The Second Time As Farce

“The problems that seem to keep the capitalist liberal order from making good on its claims can never be resolved, because it needs to create them in order to exist.”

There have been countless moments over the last few months, both leading up to and following the re-election of Donald Trump as U.S. President, for which the French phrase “déja vu” seemed a rather apt description.

In French, the phrase means “already seen,” and it’s often meant to refer to a quasi-mystical moment when we feel we’ve somehow already experienced the current moment. But there’s another meaning of the phrase that fits much better with our present situation. That one’s a kind of boredom, a complete absence of surprise for what’s put before you.

“Ah,” it says. “This again? I’ve seen this already.” And it’s certainly felt this way for me, even though the circumstances of this repetition are different in crucial ways.

It’s Trump again, except now with an even poorer and angrier majority much more willing to let a strong man shake things up for them. And we’re seeing the same things again from the “opposition,” the shallow calls to “#resist” and panicked blame for their failure upon every other possible source except their own positions. Except this time, they don’t even seem like they’re convincing themselves with these scripts.

Yes, we’ve seen this before, but it’s different this time.

Karl Marx, in his analysis of Bonapartism, The Eighteenth Brumaire of Louis Napoleon, countered Hegel’s idealist philosophy of history with the following words:

Hegel remarks somewhere that all great world-historic facts and personages appear, so to speak, twice. He forgot to add: the first time as tragedy, the second time as farce.

Marx was referring to how Louis-Napoleon Bonaparte — the nephew of the better known one, Napoleon Bonaparte — became emperor of France, just like his uncle had. But it wasn’t just that the two emperors seemed to repeat — the conditions that allowed each of them to gain power seemed to repeat, too.

Each rose to power in France during moments of societal breakdown, and the circumstances of those breakdowns followed a peculiar pattern. In both cases, France had experienced massive societal and political chaos as part of the process of capitalist transition.

The popular story goes the cause of that chaos was just the ancienne regime — the old order, the monarchs and lords and clergy — attempting to regain power, to stop the revolution and to re-instate the older system in which they held authority. Into that situation came Napolean Bonaparte, an authoritarian strongman willing to do their bidding.

But that’s not what happened at all. First of all, the aristocrats were hardly in favor of Napoleon, nor were the clergy. In fact, Napoleon didn’t get overwhelming support from any particular class except the land-owning peasants. Instead, his support came from parts of every class, and the social and political order he established was what we might call now a “populist” order.

In many ways, Napoleon was actually more “revolutionary” than the left had been. He was the first to decriminalize homosexuality in Europe, and to make divorce possible for women, and also to abolish centuries-old prohibitions on Jews.

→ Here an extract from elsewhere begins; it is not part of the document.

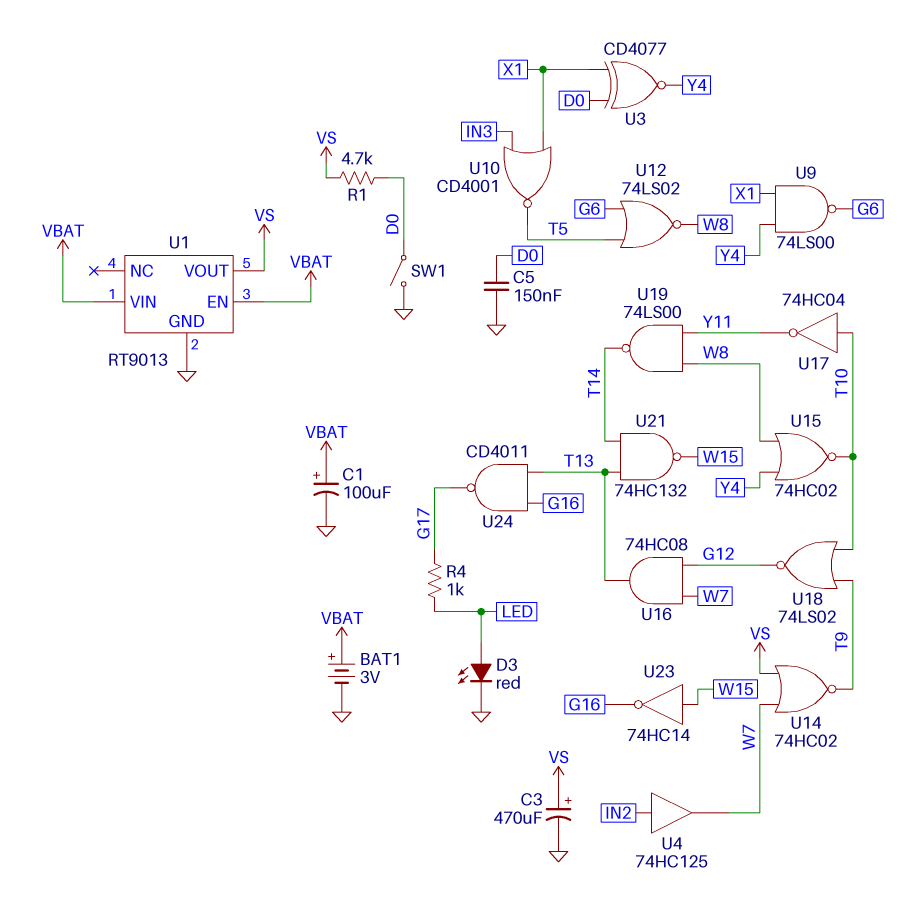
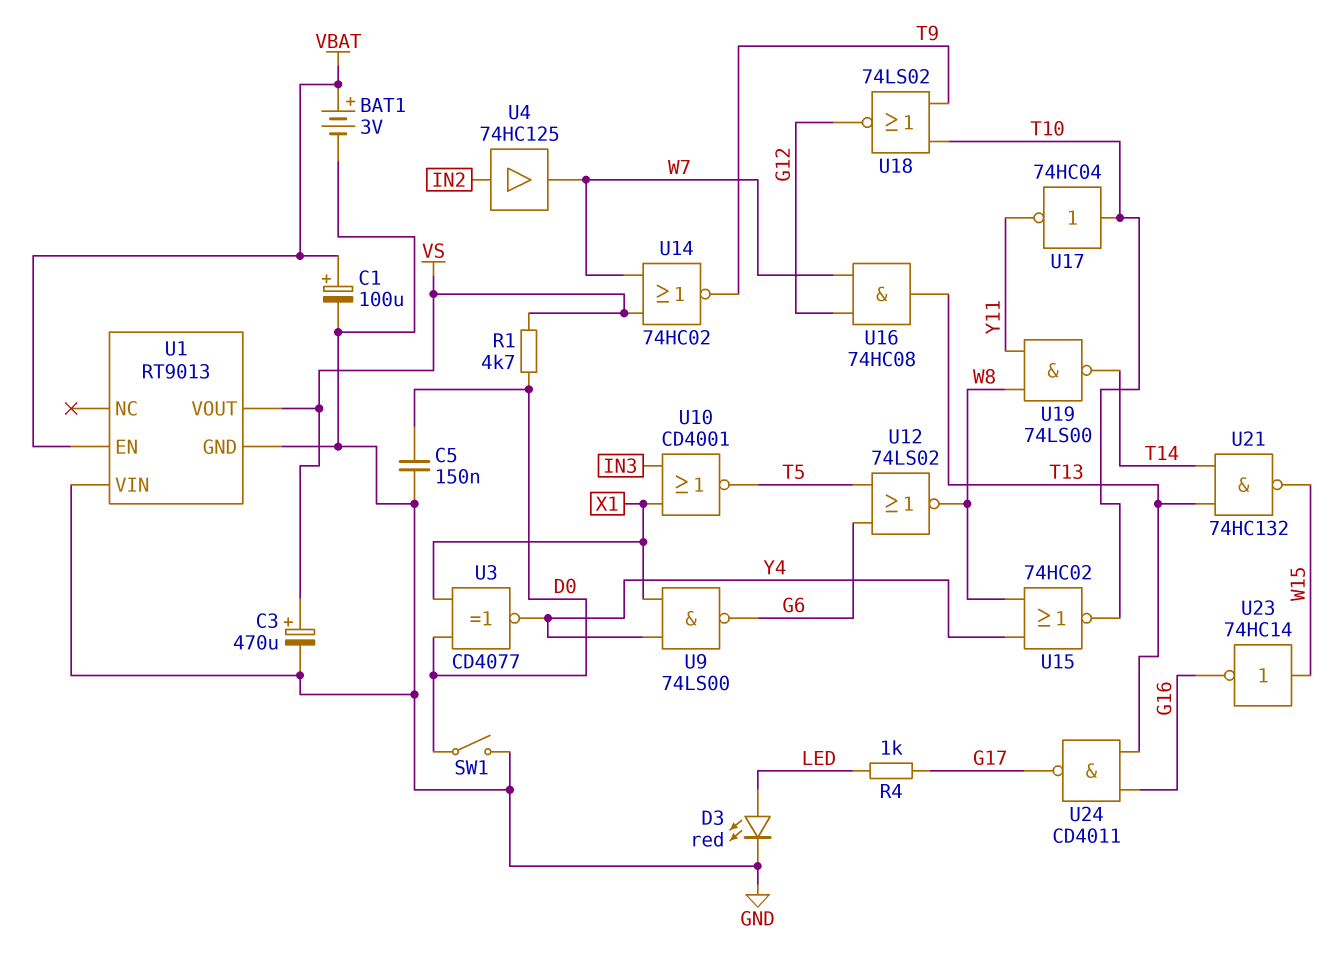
U1 pin VIN: VBAT -> GND

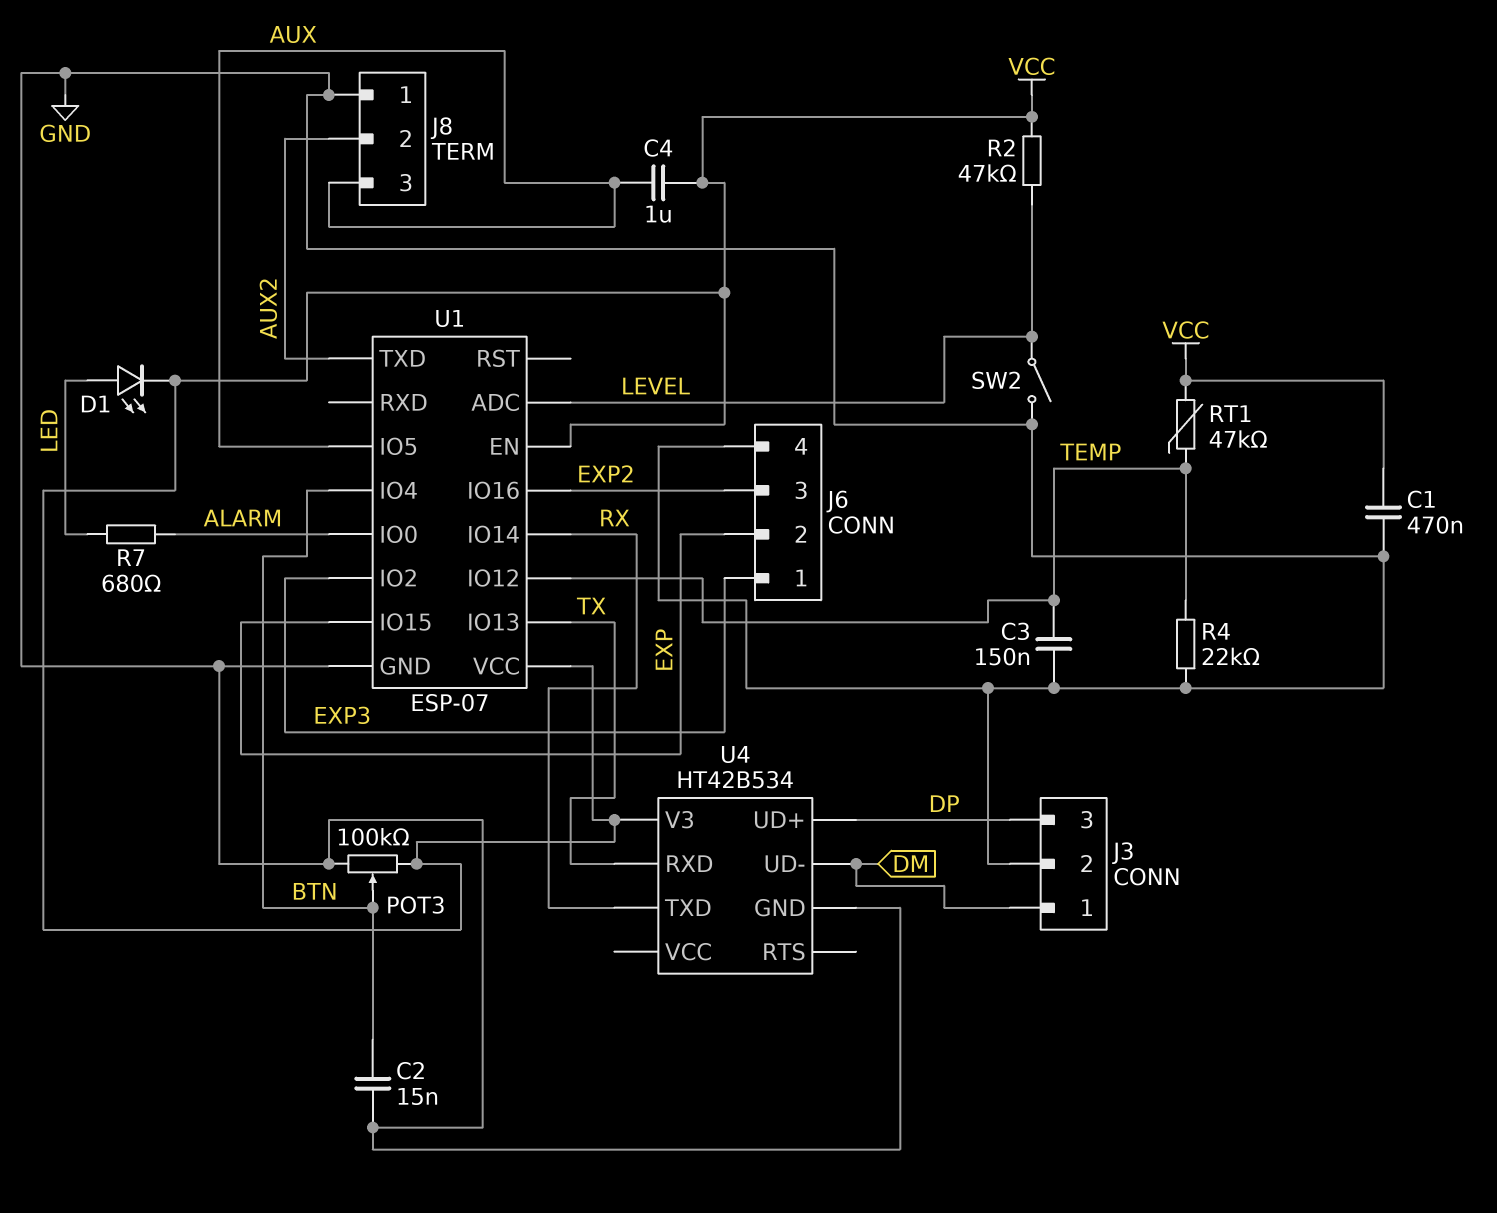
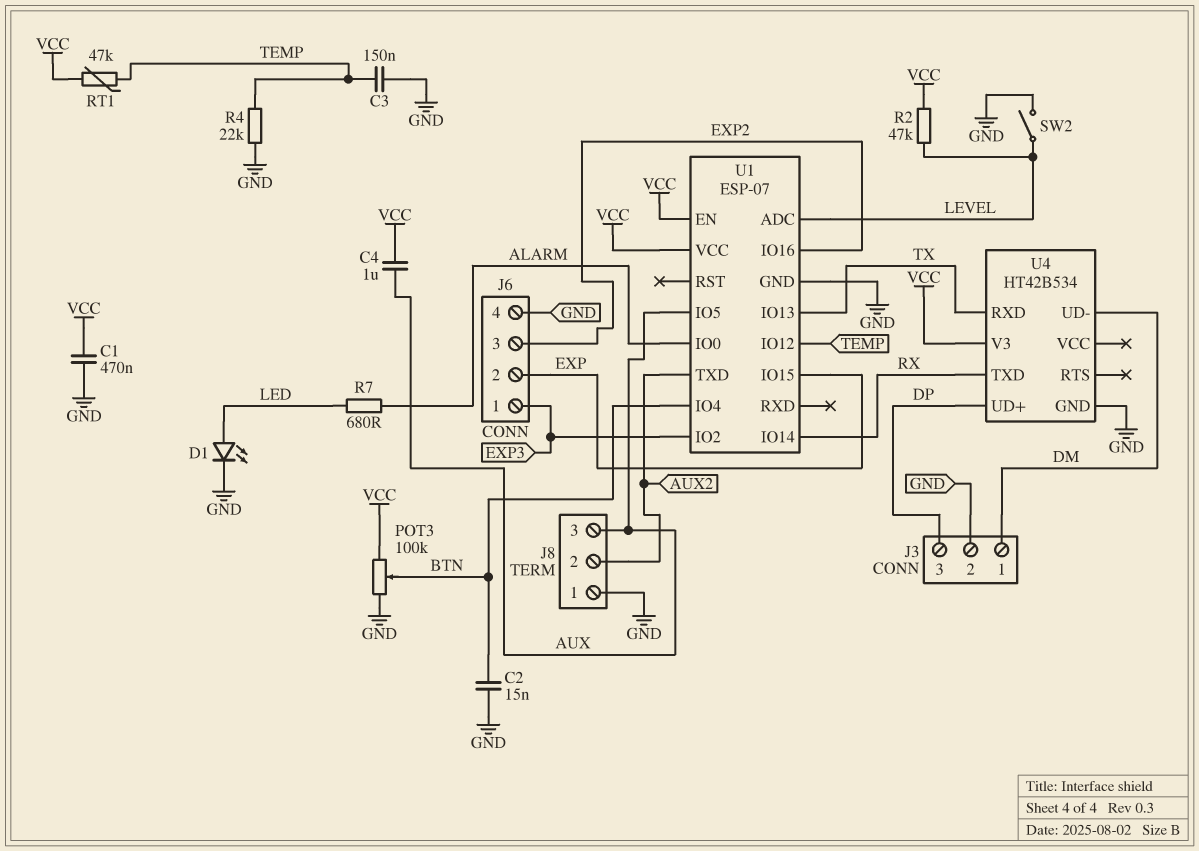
D1: LED (A LED, K VCC) -> LED (A LED, K GND)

Napoleon I was hardly a social democrat, though. None of those things were accomplished through “democratic means,” but rather through fiat with the imposition of the Napoleonic Code. And there were plenty of things he also did to please parts of the aristocracy, and also parts of the bourgeoisie (the capitalist class), and pretty much every other class, particularly through forcing social stability by any means necessary.

The second Napoleon (Napoleon III) entered France under very similar chaotic conditions, possessed a similar mix of conservative and progressive beliefs, and got support from a very broad swathe of every class. Also, he was probably the first truly “modern” leader in Europe, instituting the kinds of urban projects (grand boulevards, connected railways) that now define all capitalist nations.

Both Napoleons did remarkably similar things in remarkably similar conditions — even if the specifics were quite different. Even more important is how they both seemed almost to be summoned by the chaos that preceded them, filling a necessary role created by all the contradictions of the new capitalist/liberal order.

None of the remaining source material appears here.